Although promising results have been shown by these CNN-based methods, single-view 3D reconstruction is still a challenging problem and the results are far from being perfect. One of the main difficulties lies in the object shape variations which can be very large even in a same object category. The appearance variations in the input images caused by pose differences make this task even harder. Consequently, the results from CNN-based methods are prone to missing some shape details and sometimes generate plausible shapes which, however, are inconsistent with input images, as shown in Figure 1.

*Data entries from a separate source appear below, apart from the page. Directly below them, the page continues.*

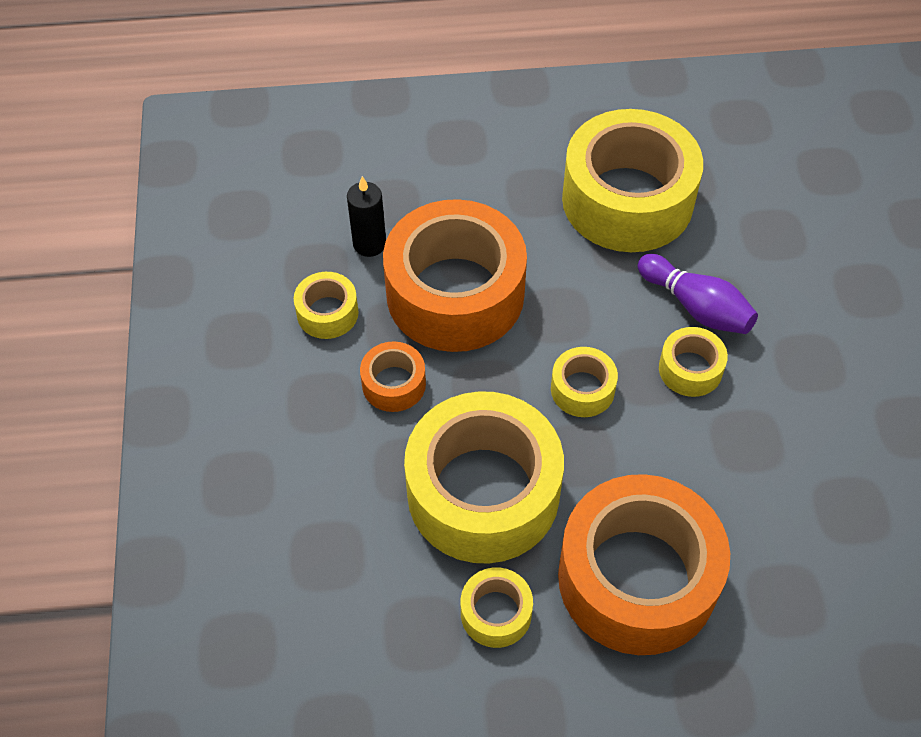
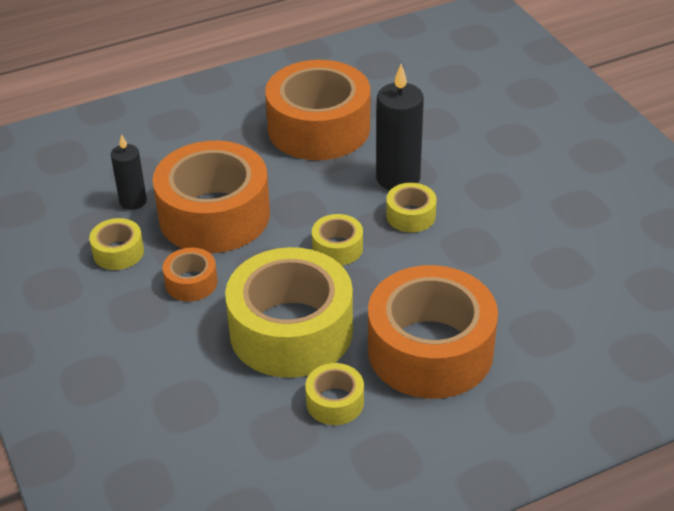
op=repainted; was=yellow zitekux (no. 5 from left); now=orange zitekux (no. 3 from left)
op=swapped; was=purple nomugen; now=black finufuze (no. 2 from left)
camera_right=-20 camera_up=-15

In this paper, we propose an approach to improve the fidelity of the reconstructed shapes by CNNs. Our method combined traditional wisdom into the network architecture. It is motivated by two observations: 1) while directly recovering all the shape details in 3D is difficult, extracting the projected shape silhouette on the 2D plane, i.e. segmenting out the object from background in a relatively easy task using CNNs; 2) for some common objects such as chairs and cars whose 3D coordinate systems are well defined without ambiguity, the object pose (or equivalently, the viewpoint) can also be well estimated by a CNN [Su et al.2015, Massa, Marlet, and Aubry2016]. As such, we propose to leverage the object silhouettes to assist the 3D learning by lifting them to 3D using pose estimates.
Figure 2 is a schematic description of our method, which is a pure GPU-friendly neural network solution. Specifically, we embed into the network a single-view visual hull using the estimated object silhouettes and poses. Embedding a visual hull can help recover more shape details by considering the projection relationship between the reconstructed 3D shape and the 2D silhouette. Since both the pose and segmentation are subject to estimation error, we opted for a “soft” visual-hull embedding strategy: we first predict a coarse 3D shape using a CNN, then employ another CNN to refine the coarse shape with the constructed visual hull. We propose a probabilistic single-view visual hull (PSVH) construction layer which is differentiable such that the whole network can be trained end-to-end.
In summary, we present a novel CNN-based approach which uses a single-view visual hull to improve the quality of shape predictions. Through our method, the perspective geometry is seamlessly embedded into a deep network. We evaluate our method on synthetic data and real images, and demonstrate that using a single-view visual hull can significantly improve the reconstruction quality by recovering more shape details and improving shape consistency with input images.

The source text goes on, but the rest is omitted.